Ansonsten muss der Geiger, Cellist oder Trompeter eines Orchesters seine Leistung, d.h. sein Geigenspiel, Cellospiel oder Trompetenspiel jeweils einzeln versteuern, soweit er als Selbstständiger arbeitet.

Liegt die erforderliche Bescheinigung für das private Orchester vor, sind nach dem Urteil vom 18. Februar 2010 des deutschen Bundesfinanzhofs (BFH) nicht nur für die durch das Orchester erbrachten Leistungen, sondern auch die Leistungen steuerfrei, die einzelne Musiker, die als Unternehmer selbständig tätig sind, als Orchestermitglied gegenüber dem Orchester erbringen.

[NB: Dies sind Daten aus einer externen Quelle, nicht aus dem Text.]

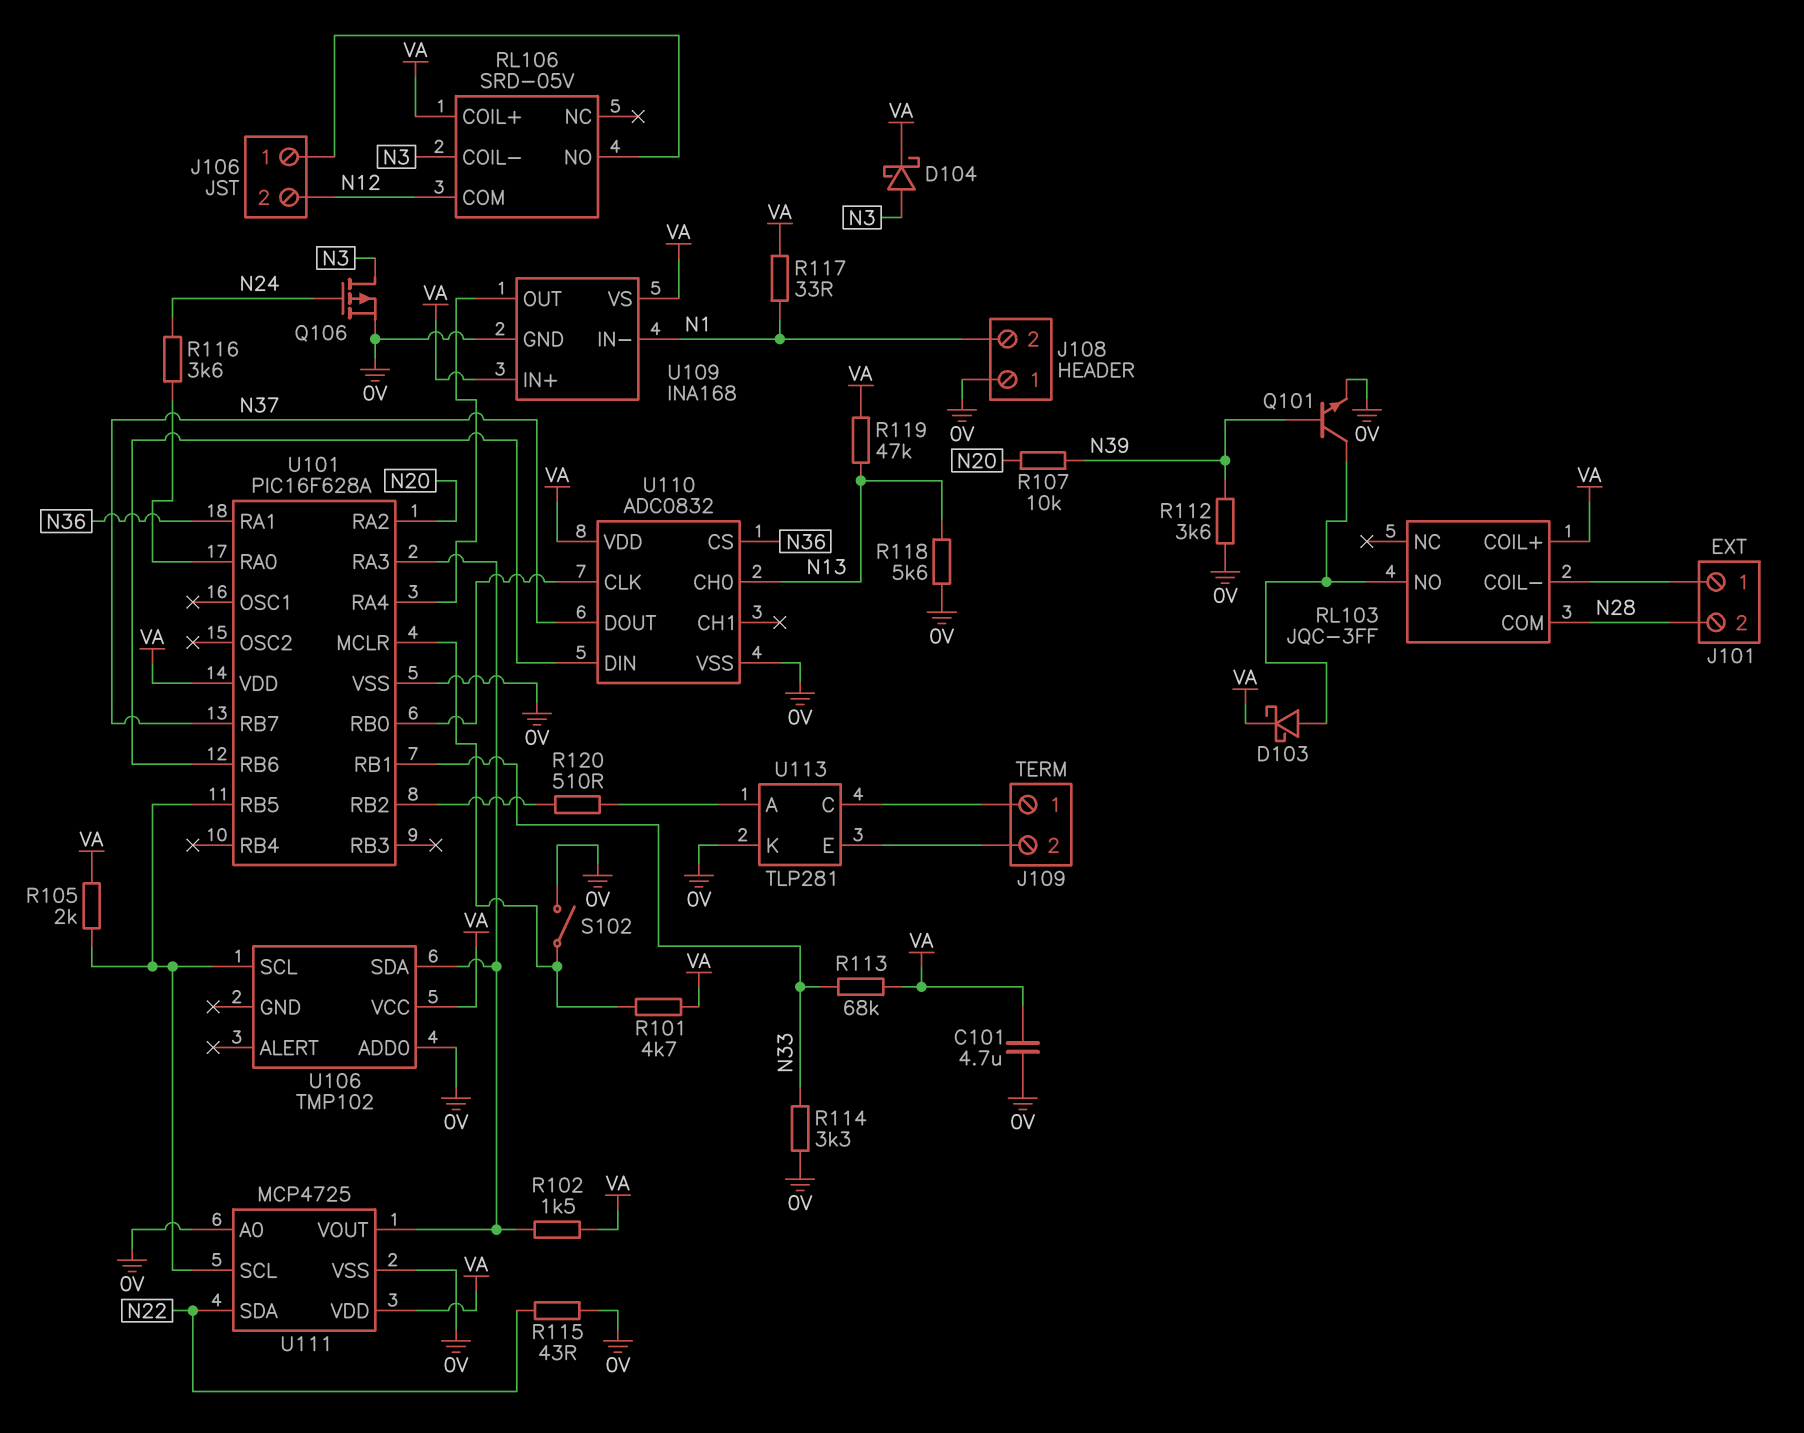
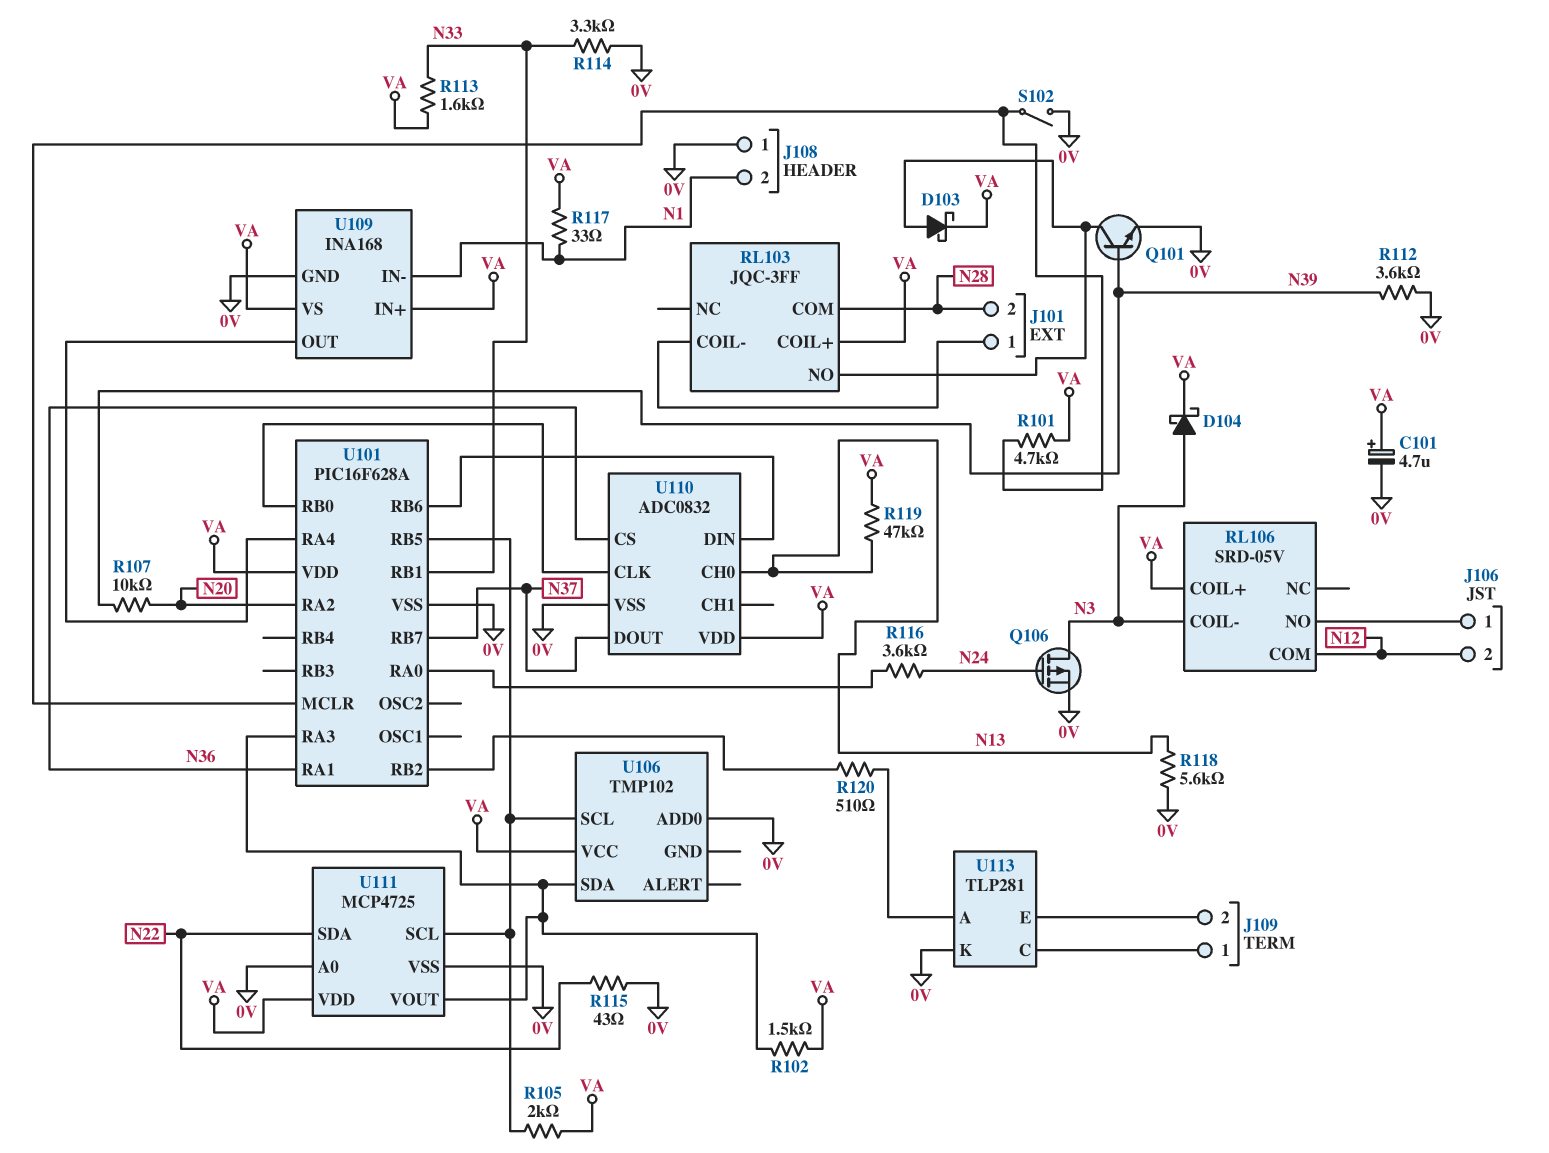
C101: 4.7uF (0V, VA) -> 4.7uF (plus VA, minus 0V)
R113: 68k (N33, VA) -> 1.6k (N33, VA)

In seiner früheren Rechtsprechung hatte der BFH dies stets verneint und ist von der Steuerpflicht der durch den einzelnen Musiker erbrachten Leistung ausgegangen.  Die Aufgabe dieser bisherigen Rechtsauffassung ist maßgeblich auf ein Urteil des Gerichtshofs der Europäischen Union (EuGH) aus dem Jahr 2003 zurück zu führen.

Quellen:

Modedesigner: Künstler oder Handwerker?

Modedesigner mit eigenem Label können künftig auch Mitglied der Künstlersozialkasse werden,  sobald die künstlerische Gestaltung im Vordergrund ihrer Tätigkeit steht.

Die rechtliche Unterscheidung, ob Modedesigner in Deutschland als Künstler oder Handwerker anzusehen sind, ist vorallem aus finanziellen Gründen von Bedeutung. Als Künstler würden Designer Zugang zur Künstlersozialkasse (KSK) erhalten und somit die Künstlersozialversicherung (KSV) in Anspruch nehmen können. Diese ist Teil der gesetzlichen Sozialversicherung und ermöglicht freischaffenden Künstlern Zugang zur gesetzlichen Kranken-, Pflege- und Rentenversicherung, wobei sie lediglich die Arbeitnehmerbeiträge zahlen müssen. Das wäre für die meisten Modedesigner eine erhebliche finanzielle Unterstützung.

Bisher nahm die KSK selbst Kunsthandwerker trotz sogenannter „gewisser gestalterischer Leistung“ nicht auf und lehnte damit auch die meisten Modedesigner ab, da diese ebenso primär Handwerker seien und nur sekundär Designer, vor allem wenn es sich um Modedesigner mit eigenem Label handelte. Nicht nur für diese Haltung wird die KSK stark kritisiert.

In der Frage ob Modedesign Kunst oder Gewerbe sei entschied nun das Landessozialgericht Niedersachsen-Bremen (Urteil v. 16.09.2009, L 4 KR 216/07) und widersprach damit der gängigen Praxis der KSK. Das Gericht urteillte, dass in konkreten Einzelfällen durchaus auch Modedesigner mit eigenem Label als Künstler im Sinne der KSK angesehen werden müssten und zwar sobald die Gestaltung der Modeentwürfe im Vordergrund der Tätigkeit stünde. Die Umsetzung durch eine hierfür engagierte Schneiderin sei demgegenüber nachrangig.

Leitsatz des Urteils:

„Eine Modedesignerin, deren Tätigkeit ganz überwiegend in der eigenschöpferischen Entwicklung von Entwürfen besteht, ist Künstlerin im Sinne des Künstlersozialversicherungsgesetzes.“

Fazit: Ein wichtiges und weitreichendes Urteil für Modedesigner mit eigenem Label sowie eine Erweiterung des Anwendungsbereiches der KSK.